Na tradição da teoria da coerção (Schelling, 1966; Pape, 1996), o objetivo não é necessariamente destruir o adversário, mas alterar seu comportamento por meio da ameaça crível de custos intoleráveis. É exatamente isso que se observa no Caribe: os EUA deslocam meios navais de alto poder ofensivo – destróieres Aegis e o
Iwo Jima Amphibious Ready Group – não para lançar de imediato uma invasão em larga escala, mas para aumentar a vulnerabilidade percebida do regime chavista e sinalizar que a conivência com cartéis e redes ilícitas terá custos crescentes. A recompensa de US$ 50 milhões pela captura de Maduro não é apenas um expediente jurídico: é parte da arquitetura de pressão, elevando a narrativa de “narcoterrorismo de Estado” a um patamar comparável à perseguição de Osama Bin Laden.

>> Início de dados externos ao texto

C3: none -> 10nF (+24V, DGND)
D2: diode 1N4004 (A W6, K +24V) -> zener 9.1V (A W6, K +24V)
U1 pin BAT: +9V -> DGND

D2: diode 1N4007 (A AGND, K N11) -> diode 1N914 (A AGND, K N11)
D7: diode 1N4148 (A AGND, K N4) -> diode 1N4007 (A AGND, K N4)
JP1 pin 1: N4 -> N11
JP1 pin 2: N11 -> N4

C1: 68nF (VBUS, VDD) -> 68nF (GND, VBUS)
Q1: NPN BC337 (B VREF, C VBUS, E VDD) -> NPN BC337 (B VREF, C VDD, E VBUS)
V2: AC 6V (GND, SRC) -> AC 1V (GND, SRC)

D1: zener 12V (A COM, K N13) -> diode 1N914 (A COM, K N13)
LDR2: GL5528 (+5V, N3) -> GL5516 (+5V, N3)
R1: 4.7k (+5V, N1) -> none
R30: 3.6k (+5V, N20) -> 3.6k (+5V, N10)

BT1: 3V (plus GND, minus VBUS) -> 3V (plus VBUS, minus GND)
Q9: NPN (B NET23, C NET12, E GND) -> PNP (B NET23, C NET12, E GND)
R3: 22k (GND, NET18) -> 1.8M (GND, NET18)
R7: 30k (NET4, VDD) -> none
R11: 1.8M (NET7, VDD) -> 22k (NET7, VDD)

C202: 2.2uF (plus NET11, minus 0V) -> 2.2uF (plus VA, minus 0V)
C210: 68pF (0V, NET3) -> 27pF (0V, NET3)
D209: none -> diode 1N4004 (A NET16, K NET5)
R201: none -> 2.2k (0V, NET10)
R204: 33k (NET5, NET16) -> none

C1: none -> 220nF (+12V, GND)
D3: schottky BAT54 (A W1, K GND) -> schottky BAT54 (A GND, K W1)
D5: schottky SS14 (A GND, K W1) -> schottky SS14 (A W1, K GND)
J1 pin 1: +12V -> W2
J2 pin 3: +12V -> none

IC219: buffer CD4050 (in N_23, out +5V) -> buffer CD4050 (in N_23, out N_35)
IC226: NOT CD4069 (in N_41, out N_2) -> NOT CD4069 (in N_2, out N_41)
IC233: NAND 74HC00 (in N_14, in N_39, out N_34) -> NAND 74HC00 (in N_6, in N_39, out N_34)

Do lado de Caracas, a mobilização de 4,5 milhões de milicianos e a retórica de “nenhum império tocará nosso solo sagrado” ilustram o que Robert Jervis (1978) definiu como dilema de segurança: medidas defensivas são interpretadas como ofensivas e geram escaladas recíprocas. A Venezuela, militarmente inferior e com sérias deficiências logísticas, aposta na resiliência política interna e na diplomacia de alianças – evocando Rússia, China e Irã como contrapesos simbólicos e mobilizando a ALBA-TCP como escudo político. Em termos de Barry Buzan e Ole Wæver (2003), temos aqui um complexo de segurança regional: as ameaças são interdependentes, e os atores locais (Venezuela, Colômbia, Caribe) não conseguem dissociar sua segurança das projeções de poder extra-regionais.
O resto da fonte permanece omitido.